"He who fights with monsters should look to it that he himself does not become a monster. And when you gaze long into an abyss the abyss also gazes into you." - Beyond Good and Evil, ‘Aphorism 146’ (1886), Friedrich Nietzsche
Gordon Cheung’s second solo exhibition at Edel Assanti examines the relationship between civilisation and conquest. Espousing a bird’s eye view of the present historical moment, Cheung maps our geopolitical landscape within the context of a broader human story, invoking a causal chain that dates back to the dawn of civilisation.
The landscapes of Cheung’s works are populated by references that are both generic and specific, apparitions of a digital age in which reality is experienced as much through technological mediation as first-hand. These paintings begin life as digital sketches, aggregating a mass of found internet imagery in a multilayered, simulated landscape resembling a toxic hyper-reality. Degenerative city scenes and noxious deserts, familiar from dystopic science fiction, here form the backdrop against which the drama of the rise and fall of empires is enacted.
The coordinates of Cheung’s paintings are firmly situated within current international power politics.

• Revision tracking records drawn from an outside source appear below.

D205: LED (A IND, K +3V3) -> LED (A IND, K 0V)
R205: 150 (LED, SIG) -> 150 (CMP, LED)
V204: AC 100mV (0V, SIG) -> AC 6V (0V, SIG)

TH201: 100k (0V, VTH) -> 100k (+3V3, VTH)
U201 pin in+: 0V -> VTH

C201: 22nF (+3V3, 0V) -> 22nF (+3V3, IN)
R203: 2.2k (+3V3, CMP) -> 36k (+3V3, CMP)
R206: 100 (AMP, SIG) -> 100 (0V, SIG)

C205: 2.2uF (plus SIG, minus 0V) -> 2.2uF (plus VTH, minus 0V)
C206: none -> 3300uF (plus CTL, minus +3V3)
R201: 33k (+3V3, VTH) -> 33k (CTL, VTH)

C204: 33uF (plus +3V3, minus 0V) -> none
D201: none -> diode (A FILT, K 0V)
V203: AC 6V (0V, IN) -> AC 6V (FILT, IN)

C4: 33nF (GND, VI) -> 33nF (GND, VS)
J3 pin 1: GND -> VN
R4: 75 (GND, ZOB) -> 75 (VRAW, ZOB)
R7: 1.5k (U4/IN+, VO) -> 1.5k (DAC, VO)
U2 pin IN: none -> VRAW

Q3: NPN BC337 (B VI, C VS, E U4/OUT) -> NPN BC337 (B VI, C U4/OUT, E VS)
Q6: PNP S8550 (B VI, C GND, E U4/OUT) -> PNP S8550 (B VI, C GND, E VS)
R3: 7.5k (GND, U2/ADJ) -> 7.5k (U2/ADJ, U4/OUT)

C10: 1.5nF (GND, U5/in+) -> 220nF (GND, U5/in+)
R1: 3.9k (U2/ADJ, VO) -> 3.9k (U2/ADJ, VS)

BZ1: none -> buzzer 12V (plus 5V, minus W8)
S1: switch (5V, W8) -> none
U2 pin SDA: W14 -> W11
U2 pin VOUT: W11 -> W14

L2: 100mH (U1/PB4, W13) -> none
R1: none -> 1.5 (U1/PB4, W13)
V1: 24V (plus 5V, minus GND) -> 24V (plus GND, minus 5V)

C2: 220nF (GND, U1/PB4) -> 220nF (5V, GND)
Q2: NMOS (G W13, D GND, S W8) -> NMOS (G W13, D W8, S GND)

We are confronted with varied scenes: an aerial view of Guantanamo Bay, a lingering spectre of ideological hypocrisy; seemingly anonymous factories (in fact belonging to the world’s largest arms manufacturers); disputed island chains, seized by The People’s Republic of China for strategic reasons; and Chinese “nail houses” – privately owned properties whose owners refuse to sell their land to the state, resulting in large scale urban development proceeding around isolated, often rural individual houses.
The Abyss Stares Back meditates on the 21st century collective realisation that the western neoliberal model is in fact not, as posited by Francis Fukuyama at the end of the Cold War, “the end point of mankind’s ideological evolution.’ However, the mythological prism through which Cheung processes subject matter compels us to view his case studies in the context of historical precedent – part of a recurring cycle in which every empire is destined to fall, to be replaced by another. Indeed, apparitions of Western decadence linger in the form of trophy heads and Dutch still life motifs; the former is employed as an allegory for conquest, the latter a recurring them in Cheung’s practice, referencing the tulip bubble whose collapse brought an end to the Dutch Golden Age.
Another ever-present device in the artist’s oeuvre is that of ‘cartoon fear’ – the notion of paranoiac fears pervaded by media, market, or state, metaphorically portrayed by Scooby-Doo ghosts in Cheung’s paintings. The unsettling atmosphere of The Abyss Stares Back lies in its projection of these collective anxieties, alongside the insinuation that we represent a fleeting moment in, rather than the end of human history. In an ever-muddying landscape we are left to distil myth from truth, reality from hallucination.
Cheung graduated Central Saint Martins in 1998, completing an MA in painting at the Royal College of Art in 2001.Recent solo exhibitions include The Solar Cry at Edel Assanti (2012), Altered States at the Arizona State University Art Museum (2010), The Four Horsemen of the Apocalypse at the New Art Gallery Walsall (2009) and The Promised Land at Jack Shainman Gallery (2009). Cheung’s work is currently included in Vita Vitale, The Azerbaijan Pavilion at the 56th Venice Biennale. In 2016, Cheung will have a solo exhibition at Nottingham Castle Museum. Cheung’s works are included in major international private and public collections including MoMA, The British Museum, The Hirshhorn Museum and Sculpture Garden, San Antonio Museum of Art, The Whitworth Museum, Arizona State University Art Museum, Asian Art Museum of San Francisco, Knoxville Museum, The New Art Gallery Walsall. Cheung lives and works in London.